- Location of Mesita, New Mexico
- Mesita, New Mexico Location in the United States
- Coordinates: 35°00′02″N 107°18′34″W﻿ / ﻿35.00056°N 107.30944°W
- Country: United States
- State: New Mexico
- County: Cibola

Area
- • Total: 7.49 sq mi (19.39 km^{2})
- • Land: 7.47 sq mi (19.35 km^{2})
- • Water: 0.015 sq mi (0.04 km^{2})
- Elevation: 5,630 ft (1,720 m)

Population (2020)
- • Total: 793
- • Density: 106.1/sq mi (40.98/km^{2})
- Time zone: UTC-7 (Mountain (MST))
- • Summer (DST): UTC-6 (MDT)
- ZIP code: 87026
- Area code: 505
- FIPS code: 35-48200
- GNIS feature ID: 2408822

= Mesita, New Mexico =

Mesita is a census-designated place (CDP) in Cibola County, New Mexico, United States. As of the 2020 census, Mesita had a population of 793.
==Geography==
Mesita is located in eastern Cibola County and is bordered to the northwest by Laguna. Interstate 40 passes through the community, with access from Exit 117. I-40 leads west 35 mi to Grants, the Cibola County seat, and east 44 mi to Albuquerque. The Rio San Jose, a tributary of the Rio Puerco, runs along the northeast side of the community.

According to the United States Census Bureau, the Mesita CDP has a total area of 27.7 km2, of which 0.04 km2, or 0.13%, is water.

==Demographics==

As of the census of 2000, there were 776 people, 214 households, and 188 families residing in the CDP. The population density was 72.5 PD/sqmi. There were 228 housing units at an average density of 21.3 /sqmi.
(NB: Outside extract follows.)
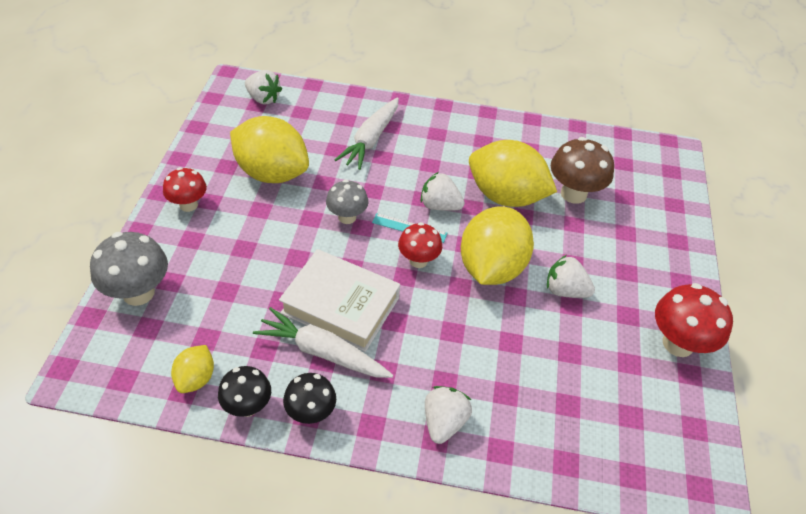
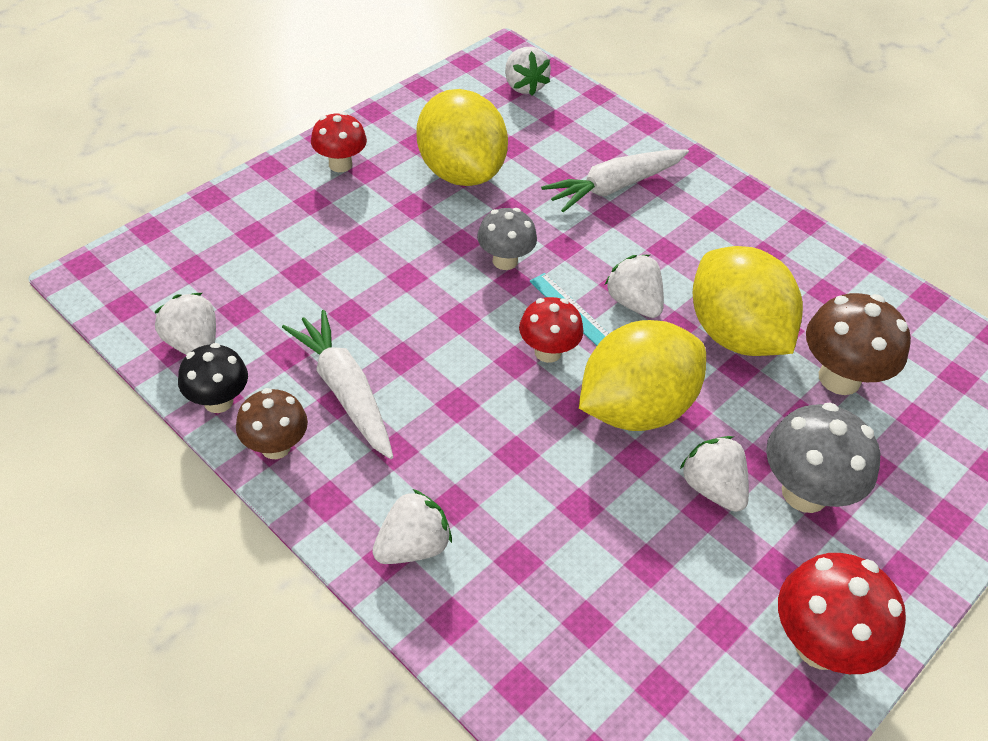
camera: 35 degrees right, 0 degrees up
(138, 293) = (213, 229): grey mushroom -> grey mushroom (804, 493)
(196, 378) = (193, 344): yellow lemon -> white strawberry
(311, 413) = (275, 447): black mushroom -> brown mushroom
(340, 305) = (410, 353): white book -> none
The racial makeup of the CDP was 1.03% White, 97.42% Native American, 0.77% from other races, and 0.77% from two or more races. Hispanic or Latino of any race were 2.96% of the population.
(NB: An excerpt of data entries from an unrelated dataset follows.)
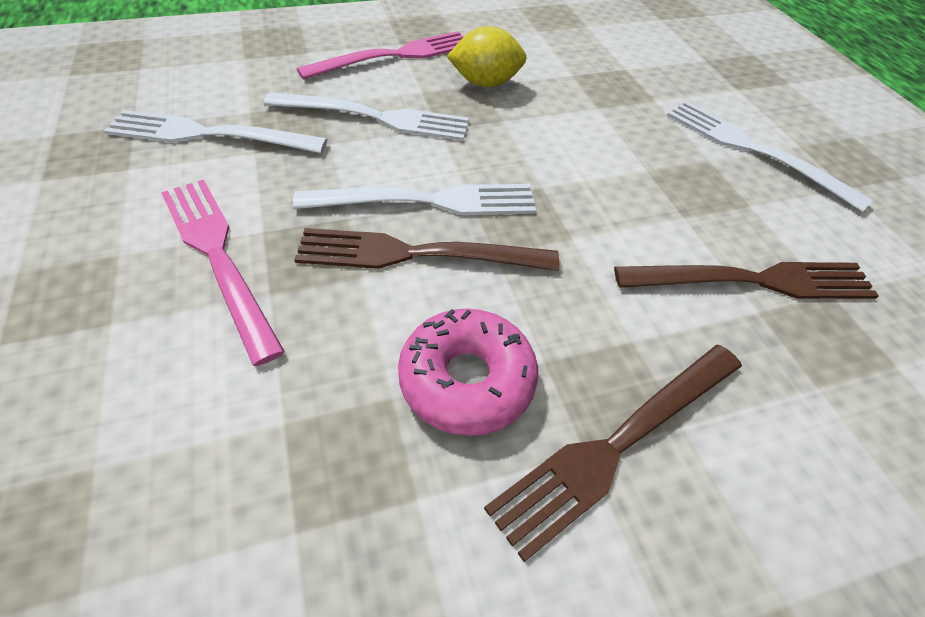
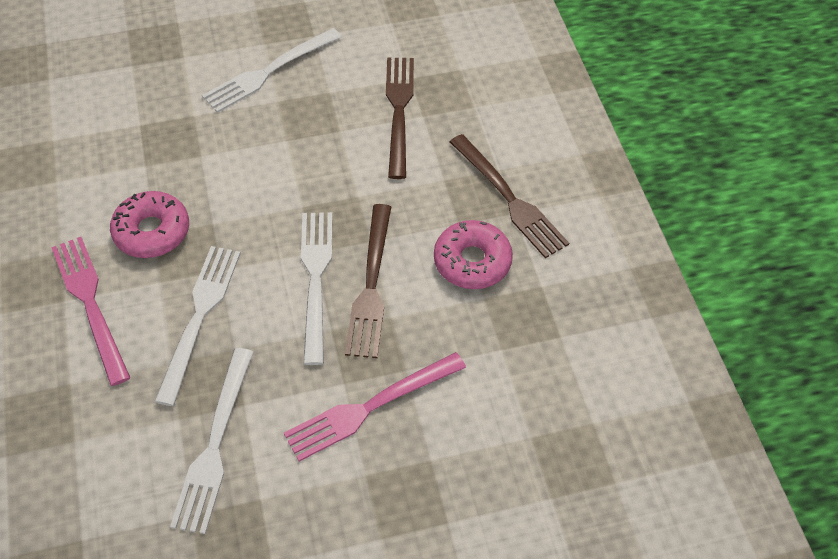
camera: 85 degrees left, 5 degrees up
(485, 83) = (152, 231): yellow lemon -> pink donut

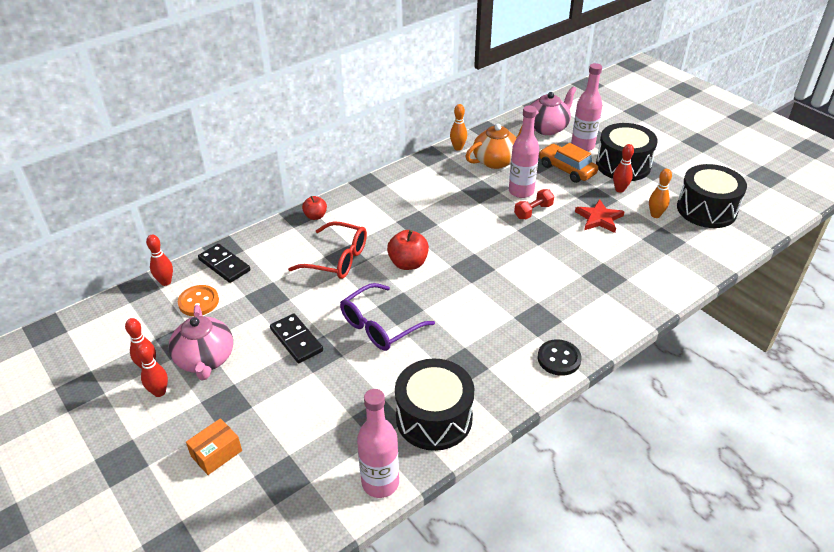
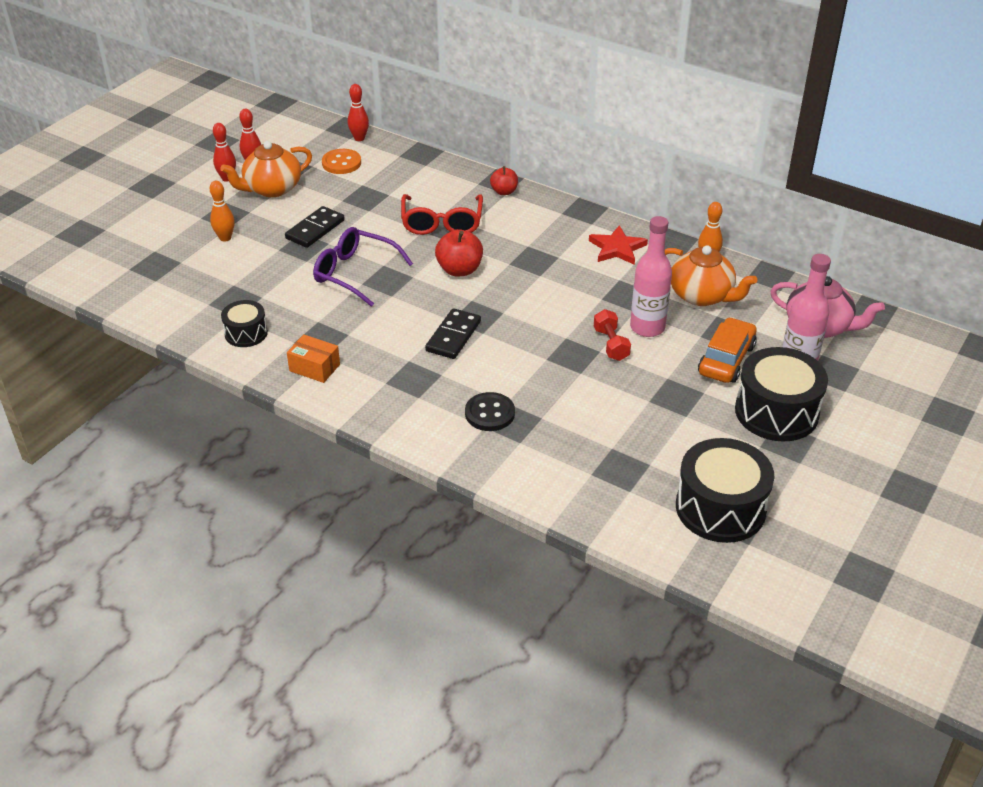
camera: 70 degrees right, 0 degrees up
(205, 360) = (271, 189): pink teapot -> orange teapot
(216, 453) = (172, 225): orange box -> orange box (314, 367)
(224, 265) = (398, 161): black domino -> black domino (453, 336)
(380, 483) = (163, 318): pink bottle -> none
(434, 418) = (246, 333): black drum -> black drum, size x0.55
(533, 211) = (611, 344): red dumbbell -> red dumbbell turned 45 degrees clockwise
(559, 359) = (357, 403): black button -> black button (489, 413)
(599, 218) = (631, 403): red star -> red star (617, 248)
(619, 189) = (712, 415): red bowling pin -> none
(655, 215) = (673, 456): orange bowling pin -> orange bowling pin (225, 238)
There were 214 households, out of which 46.3% had children under the age of 18 living with them, 51.4% were married couples living together, 29.0% had a female householder with no husband present, and 12.1% were non-families. 10.3% of all households were made up of individuals, and 3.3% had someone living alone who was 65 years of age or older. The average household size was 3.63 and the average family size was 3.88.
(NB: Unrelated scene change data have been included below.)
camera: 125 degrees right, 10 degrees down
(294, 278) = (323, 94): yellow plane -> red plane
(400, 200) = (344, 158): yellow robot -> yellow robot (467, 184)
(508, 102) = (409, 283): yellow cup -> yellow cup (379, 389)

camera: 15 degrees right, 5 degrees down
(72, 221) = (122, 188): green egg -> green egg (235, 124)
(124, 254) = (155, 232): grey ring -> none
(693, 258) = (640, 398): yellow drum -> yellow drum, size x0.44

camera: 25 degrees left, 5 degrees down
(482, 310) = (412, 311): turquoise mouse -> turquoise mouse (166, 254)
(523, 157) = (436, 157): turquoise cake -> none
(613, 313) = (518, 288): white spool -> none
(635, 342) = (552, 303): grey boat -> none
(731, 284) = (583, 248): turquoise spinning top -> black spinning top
In the CDP, the population was spread out, with 36.0% under the age of 18, 10.1% from 18 to 24, 29.0% from 25 to 44, 19.1% from 45 to 64, and 5.9% who were 65 years of age or older. The median age was 28 years. For every 100 females, there were 90.7 males. For every 100 females age 18 and over, there were 86.8 males.

The median income for a household in the CDP was $24,444, and the median income for a family was $27,083. Males had a median income of $26,184 versus $21,364 for females. The per capita income for the CDP was $10,104. About 23.2% of families and 26.9% of the population were below the poverty line, including 37.1% of those under age 18 and 22.5% of those age 65 or over.

Historical population
| Census | Pop. | Note | %± |
| 2020 | 793 |  | — |
U.S. Decennial Census

==Education==
All public schools in the county are operated by Grants/Cibola County Schools.